This is hugely interesting as I know exactly what you're talking about here, I noticed it really clearly the other week while lying on the couch practicing jhanas. It was as close to a PCE as I've gotten through jhana practice since first using Nick's approach to actualizing the jhanas so I assumed it was a high-EE, for want of a better phrase, and left it at that. What stood out most was the fact that it was definitely jhanic but did not have the absorbed quality that I would normally experience through samatha practice, I assumed that it was just a sign of success with actualizing the jhanas (It occurred in 7th, for the record) and moved on.
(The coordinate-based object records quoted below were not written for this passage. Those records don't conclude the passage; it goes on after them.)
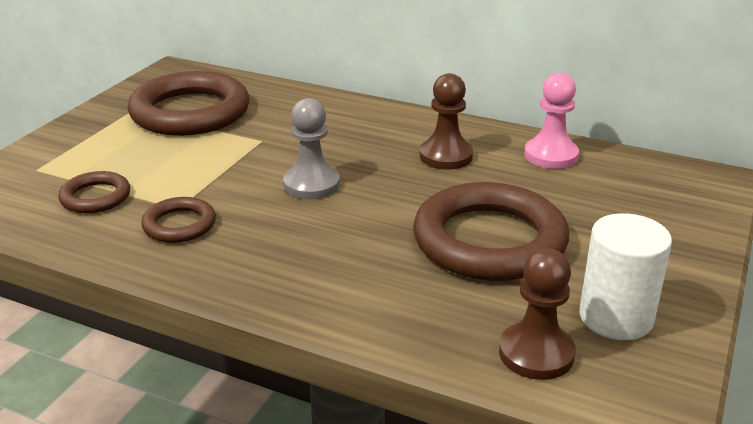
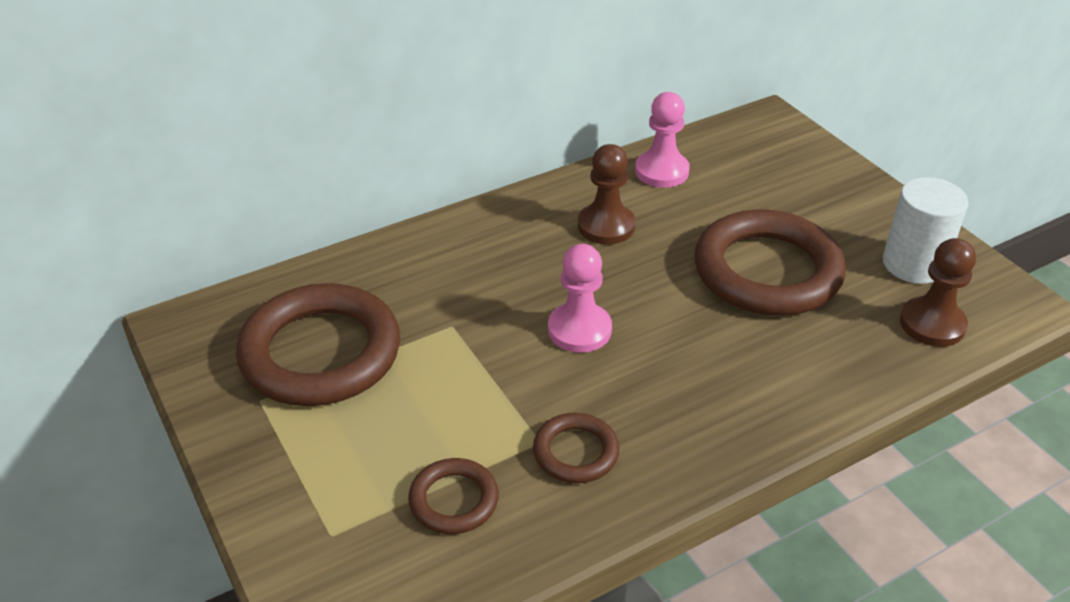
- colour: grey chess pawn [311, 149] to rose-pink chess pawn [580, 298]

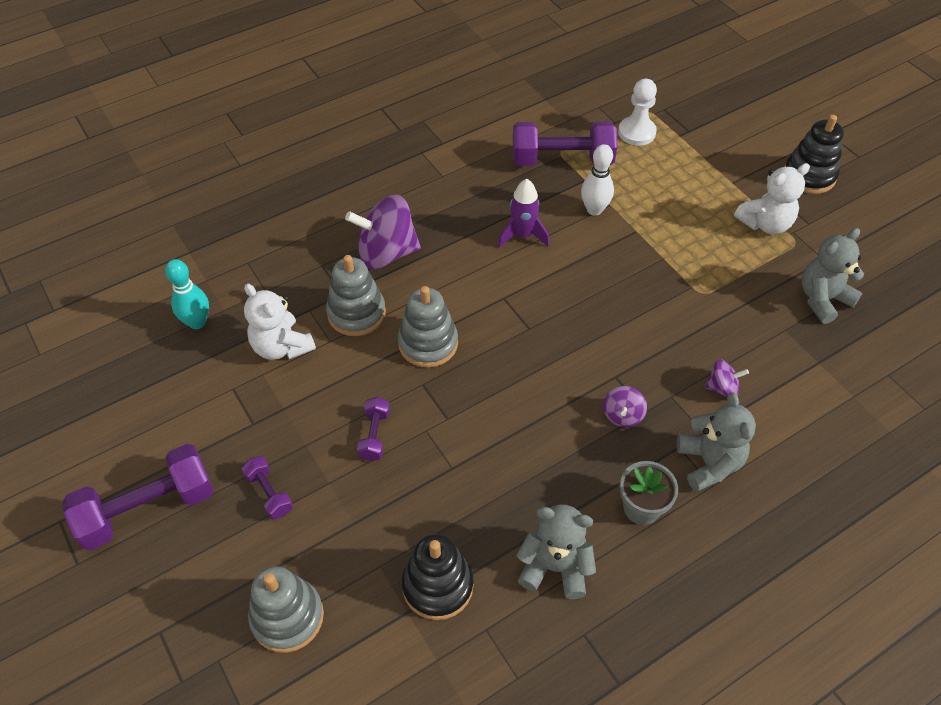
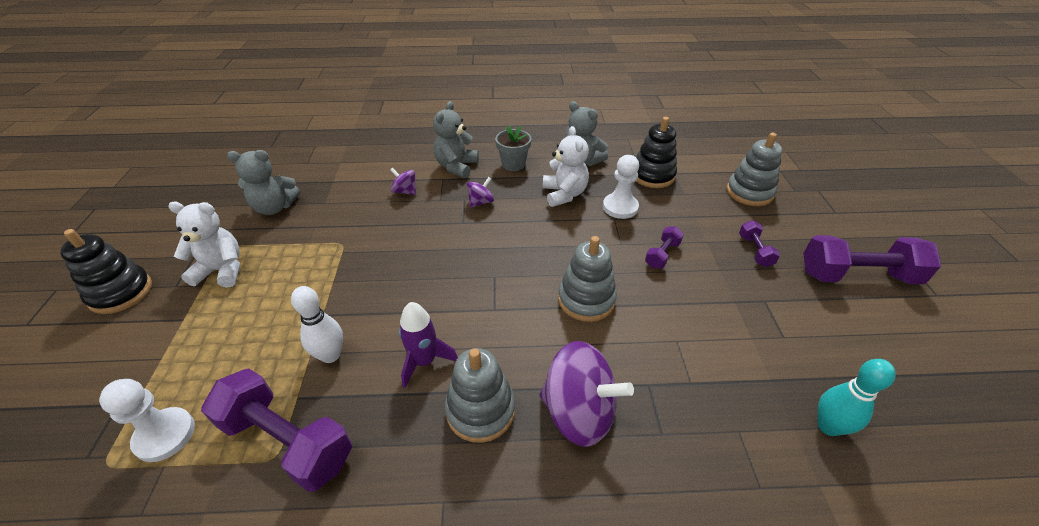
- relocated: white stuffed bear [280, 321] to [566, 166]
- relocated: grey stacking toy [356, 295] to [480, 395]
- appeared: white chess pawn [621, 187]

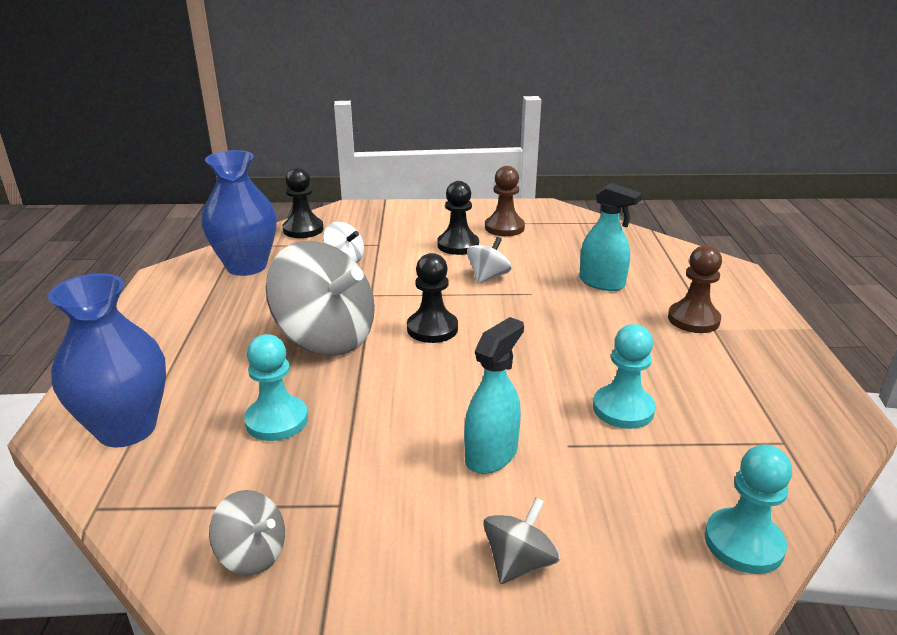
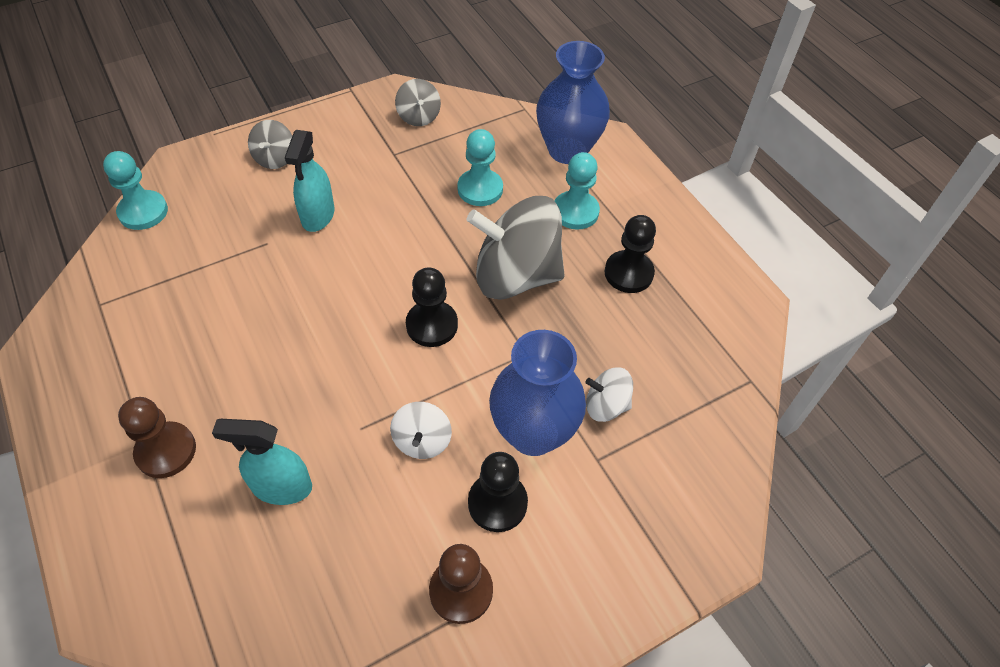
- relocated: blue vase [239, 213] to [537, 393]
- spun: grey toy top [247, 532] = [418, 102] 105 degrees counterclockwise
- relocated: ebony chess pawn [303, 202] to [630, 254]
- relocated: aqua chess pawn [624, 376] to [577, 191]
The fact you go on to mention the difference between the Visuddhimagga jhanas and the sutta jhana confirms a suspicion I've had about this but had nowhere near the experience or knowledge to talk about it openly. Something just doesn't sit right with it, and this also goes for the descriptions of nirodha samapatti, particularly when you translate the other name for it, saññā-vedayita-nirodha:

Sañña = perception or ideation. The definition of the term ideation involved emotion based thought.
Vedayita = feeling. Defined as an emotional state, an affective state of consciousness.
Nirodha - No explanation necessary.

I'm no Pali expert and I don't know the suttas inside out, these are just cobbled together bits and pieces so I'll make it quite clear that I don't really know what I'm talking about when it comes to the old texts and translations. All I do know is that there's a lot of very interesting possibilities showing up, it's an exciting time for the dharma and I'm fascinated by what's still left to be done.

I'll do some work with this affectless jhana thing and see what I can see, I'll report back after a few sits and hopefully by that time there'll be some more data to look at too.

Veeeerrrrryyyy interesting.....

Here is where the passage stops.